Tuesday, April 19, 2011

Vol 2:15 Pastoral Mission: Living Lives Which Point to God

I find myself reading memoirs of people I have come to respect over the years who have shaped my thinking, my ministering, my engaging the people of God, my trying to live my life under the reign of God. At the end of January I read Stanley Hauerwas’ memoir entitled, Hannah’s Child, and this past week I picked up Eugene Peterson’s memoir entitled, The Pastor. Both, Hauerwas and Peterson have shaped me as a person and as a pastor.

In reading Peterson’s memoir I am reminded again of my pastoral identity and what I seek to be about being and doing amongst a community of people seeking to be missional.

Peterson talks about the pastoral understanding as one involving witness. He states, “a witness is never the center but only the person who points to or names what is going on at the center – in this case, the action and revelation of God in all the operations of Father, Son, and Holy Spirit” (p. 6).

Early in my pastorate, though I was a good listener and a good caregiver, a not-to-bad preacher and a pretty-good teacher, my pastoring was more about me than about who I was to be about pointing to. It is good I left the pastorate in 1993; it helped me re-discover God’s calling upon my life as I spent 10 years exiled within academia. In 2006 I entered the pastorate again a very different kind of pastor – thanks much to the writings of Eugene Peterson.

Even though at times I am tempted to still make it about me – when I am critiqued about a particular sermon, or missed opportunity, I am getting better at not making it about me. I am becoming better at being one who has the privilege of pointing out God, and the activity of God, to those within the community which I have the joy to serve.

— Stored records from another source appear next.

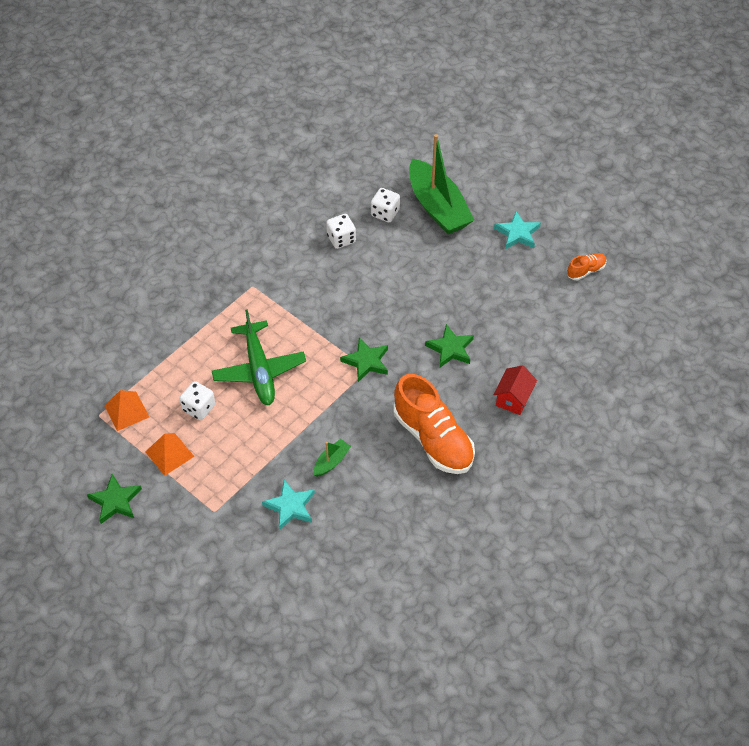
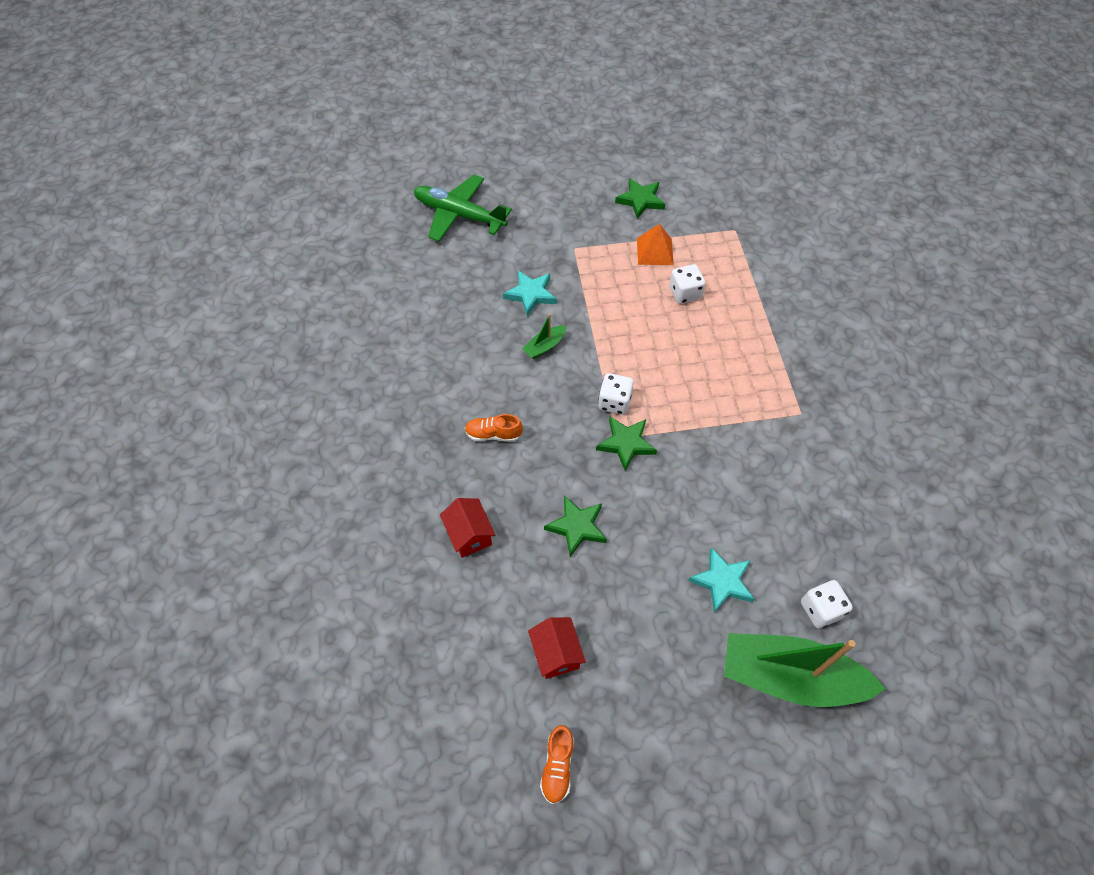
camera: 130 degrees right, 5 degrees up
(126, 411) = (723, 248): orange pyramid -> none
(259, 370) = (690, 357): green plane -> green plane (460, 215)
(331, 462) = (545, 346): green boat -> green boat turned 60 degrees clockwise
(341, 239) = (810, 535): white dice -> white dice (614, 402)
(433, 439) = (493, 434): orange shoe -> orange shoe, size x0.46
(517, 233) = (678, 737): turquoise star -> turquoise star (722, 581)
(533, 308) = (556, 653): none -> red house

I am discovering it is a long journey in the same direction as I seek to walk alongside with these people as they discover what it means for them to be called “a people of God.” In walking with them, I try to remind them of God’s presence in our midst, of God’s activity all around us, of God’s encounters with them and their encounters with God. In being one of them, I seek to guide them into reading and telling of God’s Story and Vision in Scripture so that it shapes our imagination as we try to live as the people of God in the world, for Scripture to shape the telling of our stories as we seek to live participating with God’s redemptive mission in the world. I try to help them begin their days in prayer – entering the day being aware of God’s presence with them – that we do not live our lives solo, but in step with the rhythms of the Spirit of God.

I am discovering that pastoring in this way is deeply missional – because it is all about focusing on God’s purpose and what God is about in the world. It is not about what I am trying to accomplish – my early years in pastoral ministry burned me as I attempted to do just that; rather, now it is an adventure of exploring, discovering, encountering God and what God is up to in the world, and encouraging a community of people who are discovering what it means to call themselves followers, disciples, and worshipers of Jesus, to be witnesses of God’s presence and God’s mission to those who are in need of healing, of salvation – people broken like us in a world that God came into to set free.

This Easter, as I point out God in Christ on the cross, I find myself giving witness to God’s love in which Christ took upon himself all the evil and suffering in the world meted out against humanity, and conquered sin and death for all humanity by being raised from the dead. To point out this hope, this reality, that all might be set free by being in Christ, is being deeply missional as a pastor.